In den Versen 24–27 haben wir die Straße hinter uns gelassen und sind zurück im Zimmer des unterweisenden Vaters. Dort malt er für seine Kinder noch einmal in bunten Farben aus, was die Folgen des Ehebruchs sind. Die vorherige Geschichte erzählte er nicht, um seine Kinder zu unterhalten, sondern um sie zu warnen. Jetzt, wenn das Fazit gezogen wird, müssen sie bei der Sache bleiben.
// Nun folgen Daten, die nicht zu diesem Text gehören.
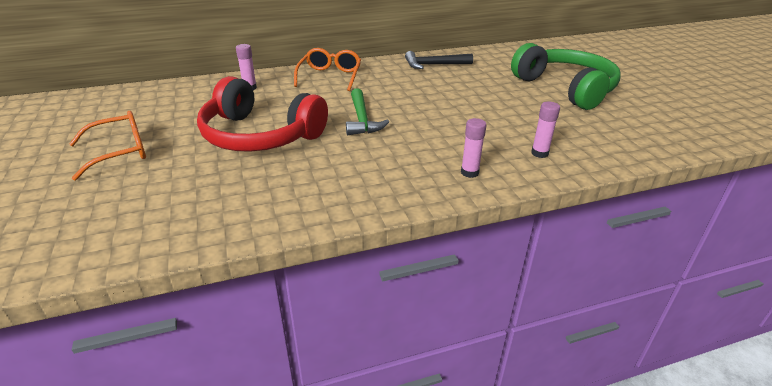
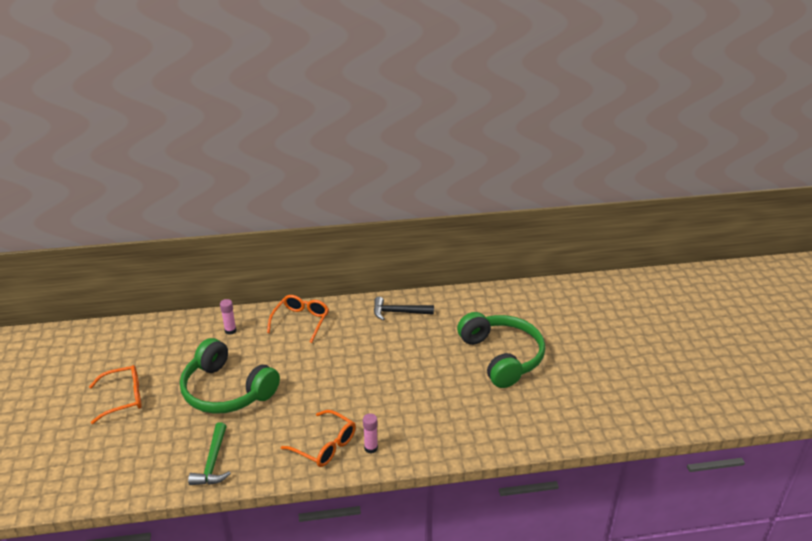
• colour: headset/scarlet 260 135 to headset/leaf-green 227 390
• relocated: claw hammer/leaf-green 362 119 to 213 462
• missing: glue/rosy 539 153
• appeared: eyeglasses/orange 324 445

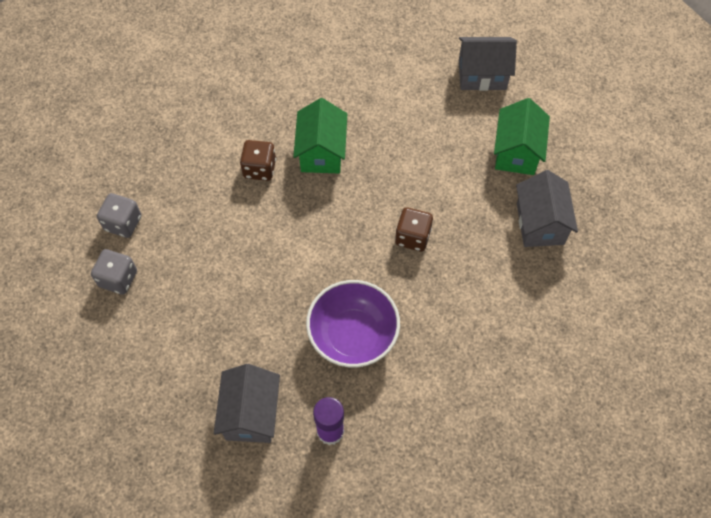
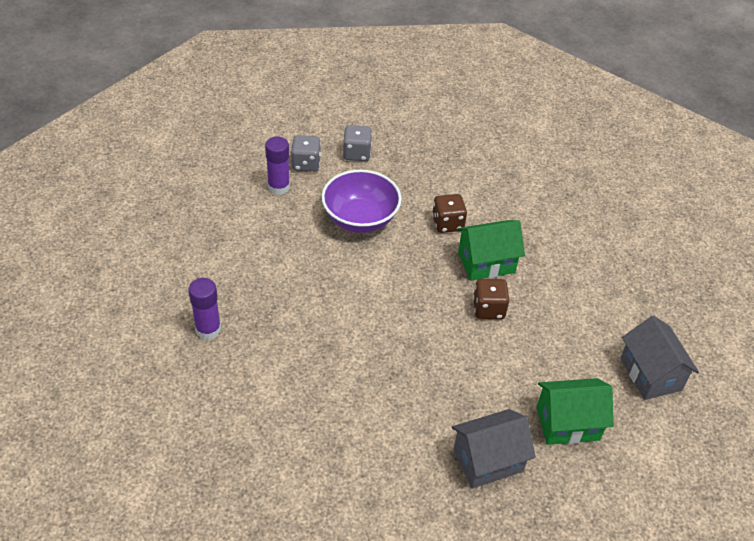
• missing: toy house/gray 251 414
• relocated: serving bowl/purple 353 335 to 360 219
• relocated: dice/dark brown 412 237 to 488 309
• appeared: glue/purple 278 187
Mit den Worten „nun denn“ schließt er an das an, was er als Ergebnis der Sünde aufgezeigt hat (Vers 24). Er ruft seine „Söhne“ auf, ihm zuzuhören und auf seine Worte zu horchen. Sie müssen in ihren Herzen entscheiden, nicht auf die Wege der Hure abzuweichen und das Herz nicht auf ihre Pfade wandern zu lassen (Vers 25). Unter „ihren Wegen“ und „ihren Pfaden“ können wir zum Beispiel das Hegen unreiner Gedanken, verderbte Fantasien, schmutzige Gespräche und Lektüre oder törichte Gesellschaft verstehen. Schon den ersten Schritt auf diesen Wegen und Pfaden müssen wir scheuen wie die Pest. Je mehr wir mit der Sünde vertraut werden, umso schwächer wird der Abscheu vor ihr. Allmählich entwickelt man sogar Zuneigung für die Sünde.
Umgang mit einer Hure führt zum Tod (Vers 26). Das mussten viele erfahren, die ihren Weg gegangen sind. Der Weg zum Haus der fremden Frau ist „ein Weg zum Scheol“, also zum Grab (Vers 27). Dieser Weg führt hinunter „zu den Kammern des Todes“. Das Ende einer ehebrecherischen Beziehung ist kein ultimativer Spaß, sondern Zerstörung. Das besondere Gefühl, das wahre Intimität bietet, bleibt aus. Die Söhne sollen sich nicht irren: Der Weg der scheinbaren Freude ist der Weg des Todes. Das Haus der Hure liegt im wahrsten Sinn des Wortes in einer Sackgasse.